Ki Patih membawa si Dilah ke alun-alun lalu menyuruhnya untuk melakukan pepe yakni berjemur sebagai tanda kesungguhan hendak mengabdi.

Prabu Brawijaya yang melihat dari balai pertemuan segera mengutus gandek untuk memeriksa siapa yang melakukan pepe. Gandek utusan kemudian berjumpa dengan Gajahmada yang berada di alun-alun. Gajahmada menyampaikan kepada gandek bahwa anak tersebut hendak mengabdi kepada Sang Raja. Gandek segera menyampaikan kepada Sang Raja bahwa ada anak dari hutan yang namanya Dilah. Keperluannya melakukan pepe karena hendak mengabdi kepada Sang Raja.

Prabu Brawijaya lalu menyuruh agar Dilah dibawa maju menghadap ke balai pertemuan. Sang Raja merasa suka dengan penampilan dan perilaku Dilah yang mengesankan. Tampak oleh Sang Raja si Dilah seperti bukan berasal dari hutan. Maka pengabdian si Dilah pun diterima dengan baik.

Tak berapa lama Prabu Brawijaya berkehendak melakukan acara berburu di hutan. Dilah yang mendengar rencana tersebut mengajukan usul kepada Sang Raja.

Berkata si Dilah, “Paduka, terlalu jauh kalau berburu ke hutan. Lebih baik di alun-alun saja. Hamba sanggup mendatangkan hewan buruan dari hutan ke alun-alun.”

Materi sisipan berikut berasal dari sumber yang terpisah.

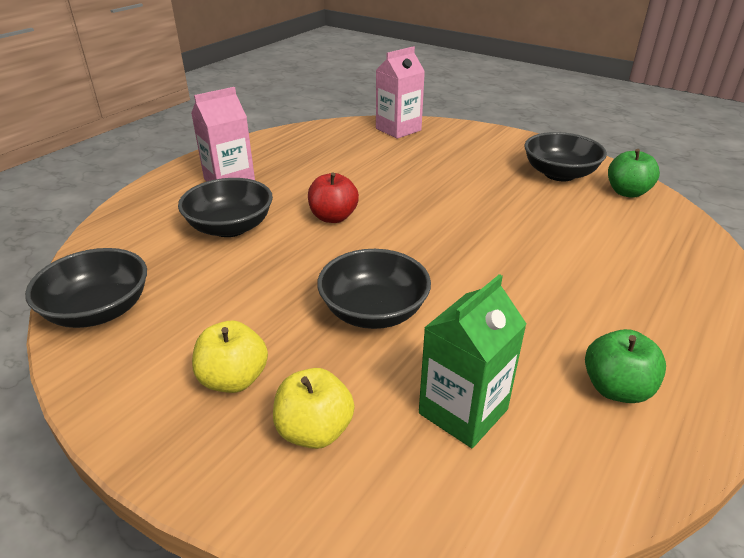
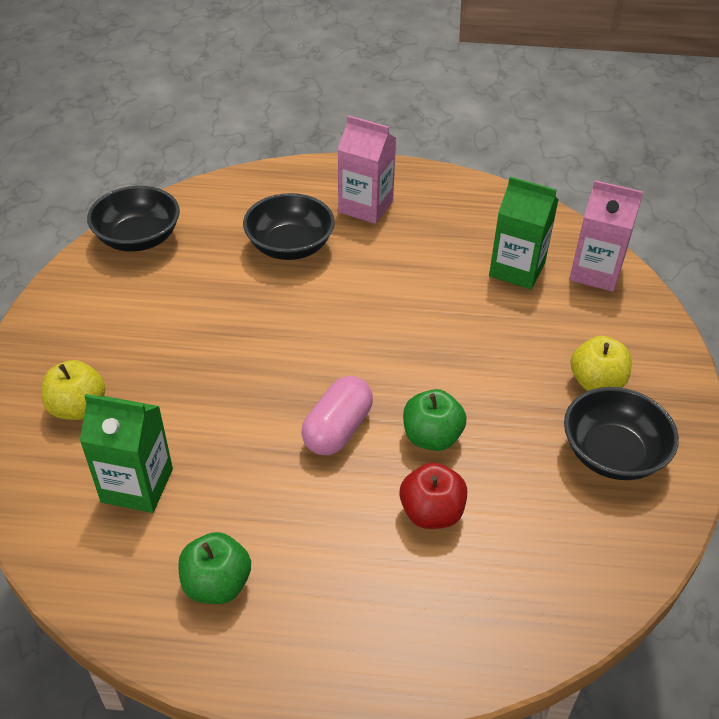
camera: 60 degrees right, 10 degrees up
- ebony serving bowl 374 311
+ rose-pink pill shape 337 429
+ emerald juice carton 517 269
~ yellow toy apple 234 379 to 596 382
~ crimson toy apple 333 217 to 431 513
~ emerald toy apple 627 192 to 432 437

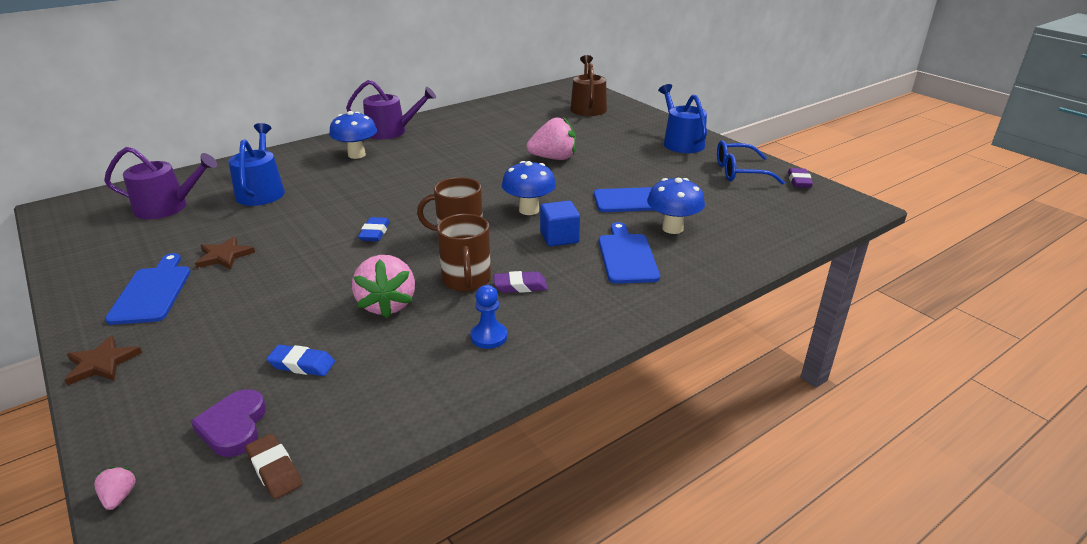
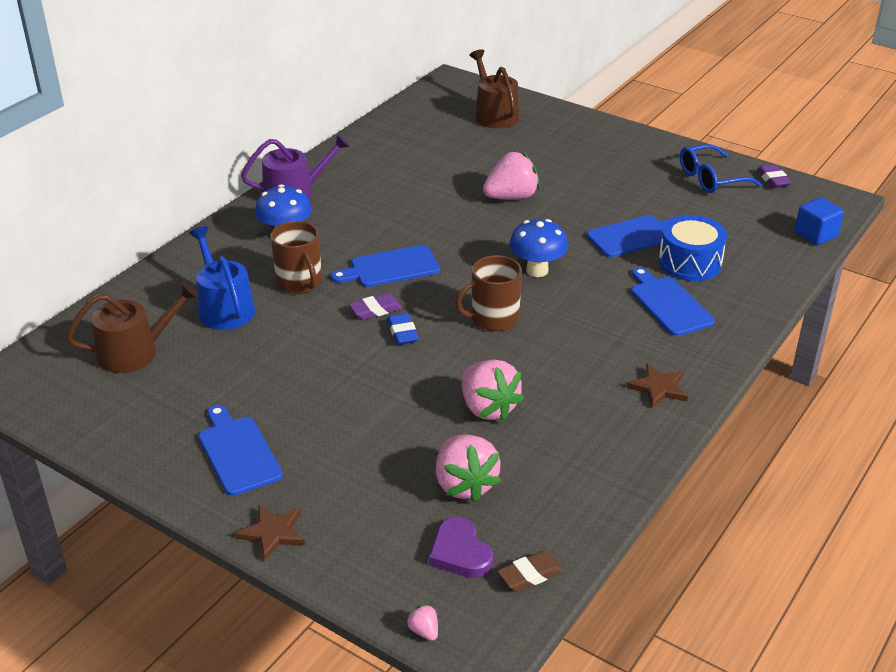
camera: 20 degrees left, 5 degrees up
- cobalt game pawn 489 337
- cobalt watering can 681 142
+ cobalt bread board 391 268
~ brown star shape 224 256 to 658 388
~ brown tea mug 466 280 to 299 283
~ royal purple gum eraser 520 286 to 375 310
~ cobalt block 559 237 to 816 234
~ cobalt gum eraser 302 365 to rose-pink berry 465 484
~ cobalt toadstool 672 228 to cobalt toy drum 690 262
~ royal purple watering can 168 207 to brown watering can 135 352
~ brown gum eraser 274 470 = 530 575 60 degrees counterclockwise

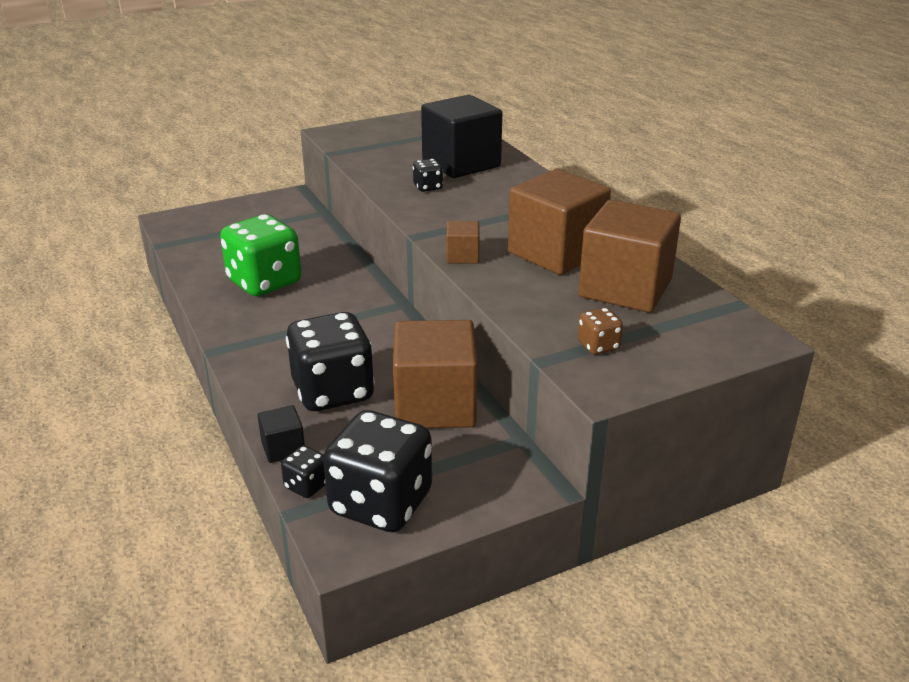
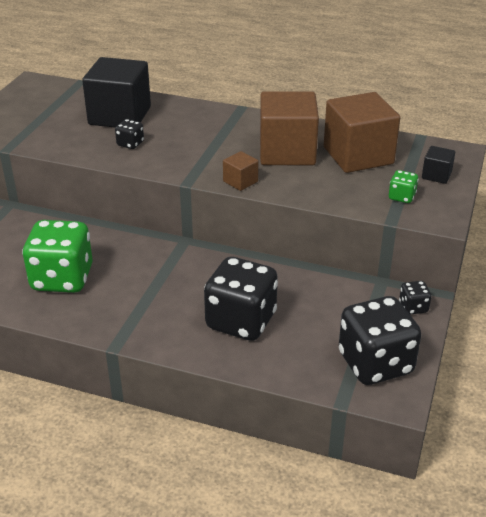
camera: 45 degrees left, 5 degrees up
- brown block 435 405
~ ebony block 283 448 to 436 175
~ ebony dice 307 486 to 413 307
~ brown dice 598 346 to emerald dice 401 197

Prabu Brawijaya berkata, “Engkau anak kecil berani menyatakan sanggup? Baiklah kalau memang engkau bisa mendatangkan hewan buruan. Tapi kalau engkau berbohong aku akan penggal lehermu dan aku kuliti engkau di alun-alun di hadapan orang banyak.”

Dilah menyatakan sanggup dan segera berangkat. Sesampai di hutan Dilah menghadap kepada ibunya seraya menangis.

Berkara raksasa Ni Endang, “Hai Dilah, ada apa engkau menangis? Apakah pengabdianmu tidak diterima Sang Raja?”

Si Dilah menjawab, “Diterima ibu, tapi aku disuruh mendatangkan hewan buruan dari hutan ke alun-alun kota Majapahit.”

Sang ibu berkata, “Dilah, kembalilah engkau ke kota. Aku yang akan membawa hewah buruan ke alun-alun. Semua hewan di hutan akan aku bawa. Akan aku turuti kehendak Sang Raja.”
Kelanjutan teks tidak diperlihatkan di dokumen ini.